There had been hundreds of people present, and too many had still been in the building when the explosion went off. The dad and son who’d been restrained in the lobby? The mayor, candidates and director who’d been wounded, then left without aid when the explosion injured the people who were giving them first aid, sent the people flying?
I couldn’t even grasp the entirety of the scene, not without bringing my swarm to bear. I couldn’t do that without possibly revealing my presence when I was in a vulnerable position.
I felt around to find Kurt and Lacey.
“Hey baby,” Lacey said. “You woke up.”
“You hurt?”
“Just a little bit. Might have slipped a disc. Probably nothing to worry about, but I’m going to stay as still as I can with how bad this hurts. I’ve been watching your dad, trying to tell if he’s breathing or if I’m imagining it. You didn’t freak out, so I take it that our Danny’s okay?”
“He’s okay. I think.”
“Good. Kurt’s unconscious but he’s alright. You see Alexander anywhere?”
I blinked a few times. Did she not realize I couldn’t see? “No.”
“Okay, hon. You should stay as still as possible.”
I shook my head. “No. Going to see if anyone needs help.”
She gripped my hand, started to say something, then winced.
“What’s wrong.”
“Hurts, is all. Stay put? Safest thing to do.”
I shook my head. I couldn’t say it, but I felt like I’d been through enough crises and suffered enough that I was aware of what the pain was telling me. I was almost certain I wasn’t in critical danger. It was what my gut was telling me.
With only a small few bugs to guide me, I left my dad, Kurt and Lacey behind, climbing up the stairs to the damaged stage, fumbling for the other wounded. I could only draw crude images of the situation from touch, from the blurry images my eyes offered me and through my bugs. A woman, unconscious like my dad. A man, his arms hugged to his lower stomach as he writhed in perpetual agony.

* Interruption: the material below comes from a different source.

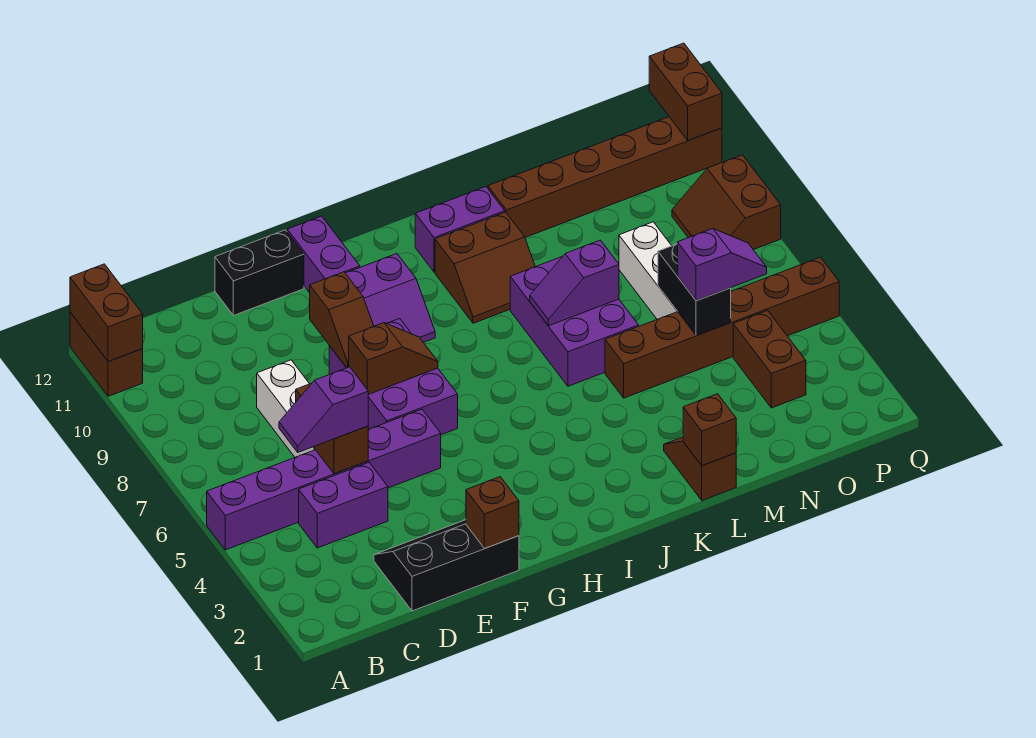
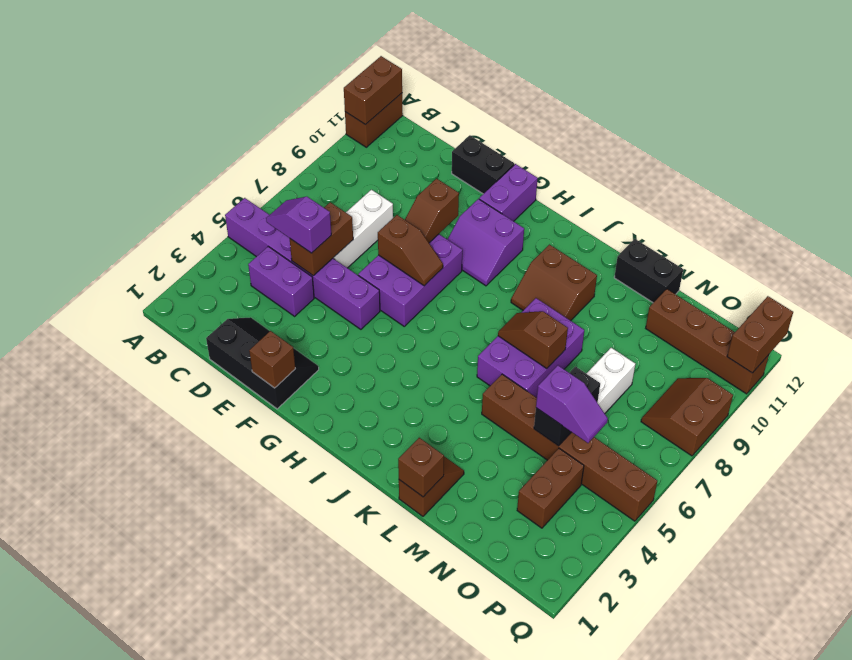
purple brick J11:K11 level 1 -> none
purple slope K7:L7 level 2 top L -> brown slope K7:L7 level 2 top L
brown brick L11:Q11 level 1 -> brown brick N11:Q11 level 1
none -> black brick L12:M12 level 1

The mayor. I crawled over to him, pressing my fingers to his throat. He had a pulse, but it was thready. I drew bugs from where they hid in the midst of my hair, commanded them down my arms and tried to bend over so my hair masked what I was doing. Once they were on him, I sent them over the length of his body, noting where there was blood. No use fumbling around with my hands. I didn’t want to bump one of the throwing knives and gave it the push necessary to drive it into one of his arteries. One of the knives that impaled his hip had moved, probably when the explosion happened, and the offending weapon wasn’t serving to cork the blood flow.
I pulled my sweatshirt from around my waist, leaving my knife where it was on my belt, folding one sleeve and pressing it around the base of where the knife had penetrated. It wasn’t enough, didn’t feel like I was doing anything, but I wasn’t sure what else I could do. I wasn’t strong enough to do chest compressions.
“Help!” I shouted. “I need help here!”
Nobody leaped to the rescue. Anyone else that was still in the building was too busy with their own injuries, were still unconscious or were making their way outside.
Damn them.
Damn Coil. I would make him answer for this.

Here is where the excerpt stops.